2016 A year for change

January 10th …already a third of the way through this month and 1/36th of a year, where have the last 10 days gone?

This is a year in which I want to make some significant changes most notably to begin living more aligned to what I sense is my true gender.

My GP has completed a referral to the London GIC and I have a copy of both the referral and the detailed blood tests. All the bloods are normal, save for being a bit low on vitamin D. I now have to expect at least a 12 month delay before getting a first appointment. But whether my blood results will still be relevant in 12 months time is anybody’s guess; one wonders the logic of completing these now. So much of this referral process seems crazy and inefficient and for a health service under financial strain, highly wasteful. It seems from reading the GIC website, that two appointments are needed, with a likely gap of a few months, before hormone treatment will be authorised.

Reading widely I have come to understand that any changes to my body as a result of hormones will reverse if I stop taking them within 12 months; beyond that up to 2 years most changes will reverse but I might be left with some breast growth. So it would seem logical to allow ones GP to decide whether to prescribe hormones (on private prescription if needs be) without incurring the costs and delay of the bottleneck which is an underfunded and under staffed GIC, reserving the GIC resources for those who require surgery. With referral rates increasing by an estimated 28% per annum, this surely has to make economic sense.

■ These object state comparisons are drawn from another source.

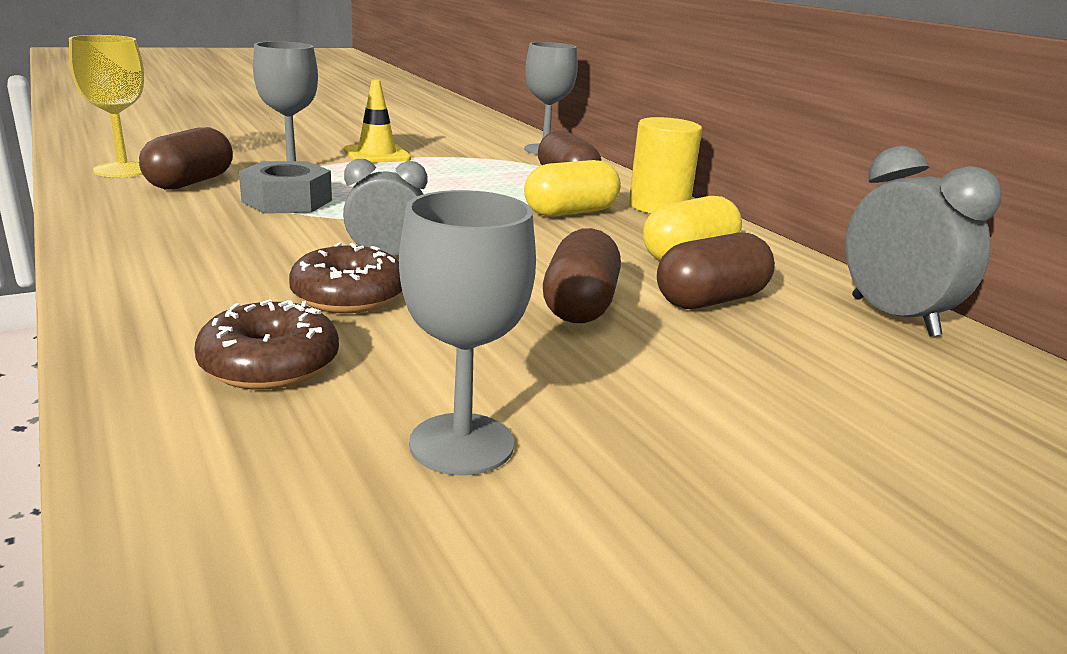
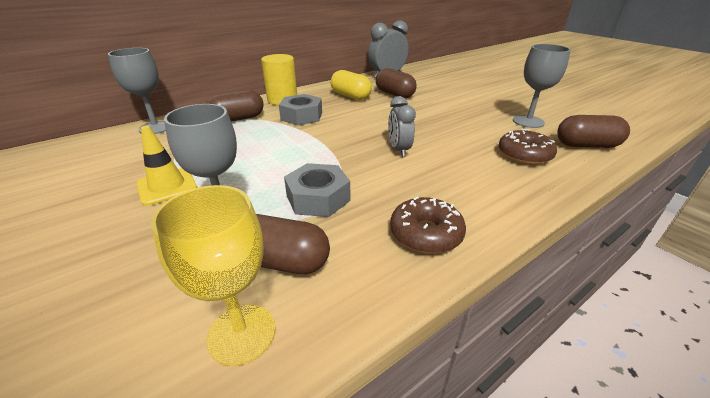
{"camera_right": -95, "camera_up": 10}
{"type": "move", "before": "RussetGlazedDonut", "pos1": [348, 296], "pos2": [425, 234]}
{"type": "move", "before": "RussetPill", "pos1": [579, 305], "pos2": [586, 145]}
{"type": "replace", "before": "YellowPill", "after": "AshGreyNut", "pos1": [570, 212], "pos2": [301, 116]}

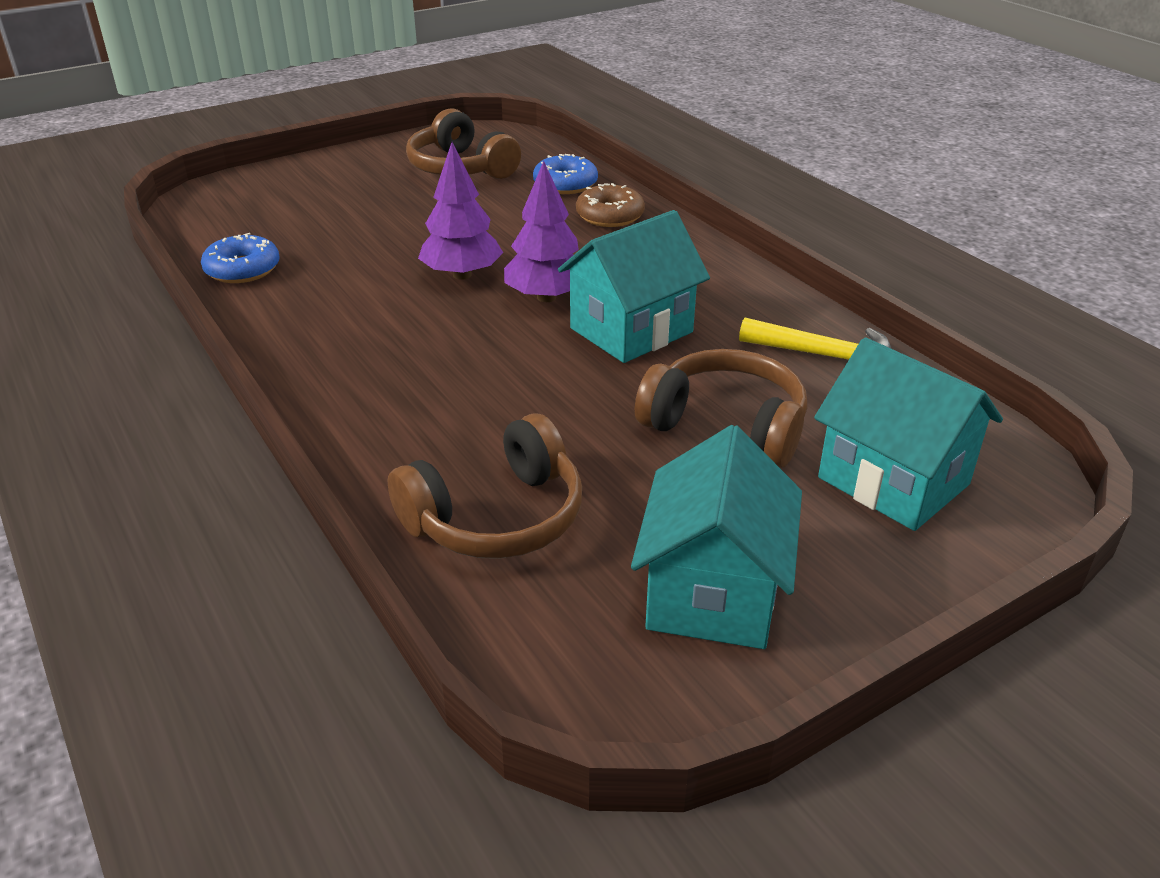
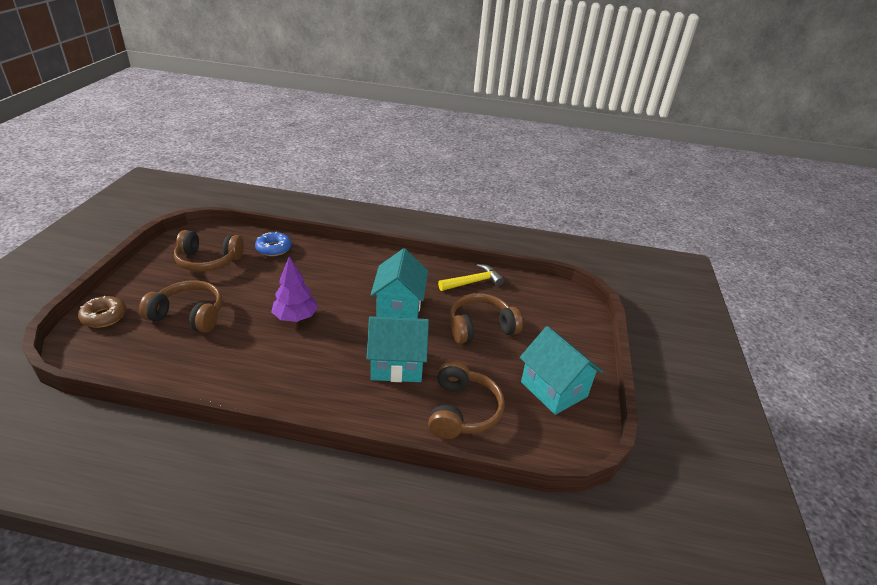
{"camera_right": -50, "camera_up": 0}
{"type": "delete", "before": "CobaltGlazedDonut", "pos1": [242, 269]}
{"type": "delete", "before": "PurpleFirTree", "pos1": [546, 297]}
{"type": "insert", "after": "RussetOverEarHeadphones", "pos2": [189, 315]}
{"type": "move", "before": "RussetGlazedDonut", "pos1": [610, 215], "pos2": [104, 316]}
{"type": "move", "before": "TealCottage", "pos1": [893, 481], "pos2": [397, 365]}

The London GIC website states: Gender variance and gender dysphoria cannot be detected by laboratory testing or scanning, and determining the way forward in regard to managing gender problems is by clinical consensus: in the majority of cases, someone is seen by two (and sometimes more) clinicians before a broad treatment plan is agreed. The second assessment is usually with a separate clinician and forms the second half of the assessment process.  Occasionally, more than two assessments might be needed to reach consensus.

Elsewhere on nhs.uk: The aim of hormone therapy is to make you more comfortable with yourself, both in terms of physical appearance and how you feel. Hormone therapy may be all the treatment you need to enable you to live with your gender dysphoria. The hormones may improve how you feel and mean that you do not need to start living in your preferred gender or have surgery.

Am I alone is feeling there is a mismatch between the NHS generally and the GIC? From the NHS.uk: It was traditionally thought to be a psychiatric condition, with its causes believed to originate in the mind. However, more recent research suggests the condition may actually be the result of the abnormal development of a baby while it is in the womb, possibly as a result of genetic or hormonal factors, which causes the brain to develop a gender identity that is different to the baby’s sexual organs.

So why do I need to see a psychiatrist?

It is clear that many of us fear the decision of the GIC, holding as they do the key to hormones and happiness. But I must do everything to ensure a successful outcome, so what are the actions I should be putting in place now.

Planning in 2016

Dress: Much of the time I wear ‘female’ clothes, mostly jeans and jumpers – it is winter. As Eddie Izzard is reputed to have said, “these are not women’s clothes, but my clothes”. I just feel more comfortable in these clothes, but a lot of that has to do with the style, cut and fit. When I ‘cross-dressed’ I’d wear a wig; now I’ve sold all my wigs and am letting my hair grow – I want to be as authentic as possible. Then I might have worn false boobs and a bra, now only if wearing something that is cut for a bust. I don’t (yet) have boobs, so I don’t need a bra.

Name change: In the UK one may simply go by any name one chooses so long as it isn’t done to defraud people. However to obtain/renew a passport involves the name change being recorded in a ‘deed poll’.  Of course, that name change needs to be communicated to every organisation you deal with. Although you must change your drivers license immediately (and log book), you can continue to use a passport in your old names until renewal. Oh, and if you are married, you need your spouses permission.

My feeling is that I will plan to do this around September, which is my birth month.

So what else should I be including in this plan? What other evidence is the GIC likely to want to see? At 67, I want to progress as smoothly as I can.

Have a wonderful 2016 everyone







3 thoughts on “2016 A year for change

  1. Michelle, I am sorry that you have to deal with GIC. Although I envy you your universal health care, I am glad that I am free to get therapy etc. from persons/agencies of my choice, on my schedule.

    I think your plan is laudable, and doable. Best wishes for 2016!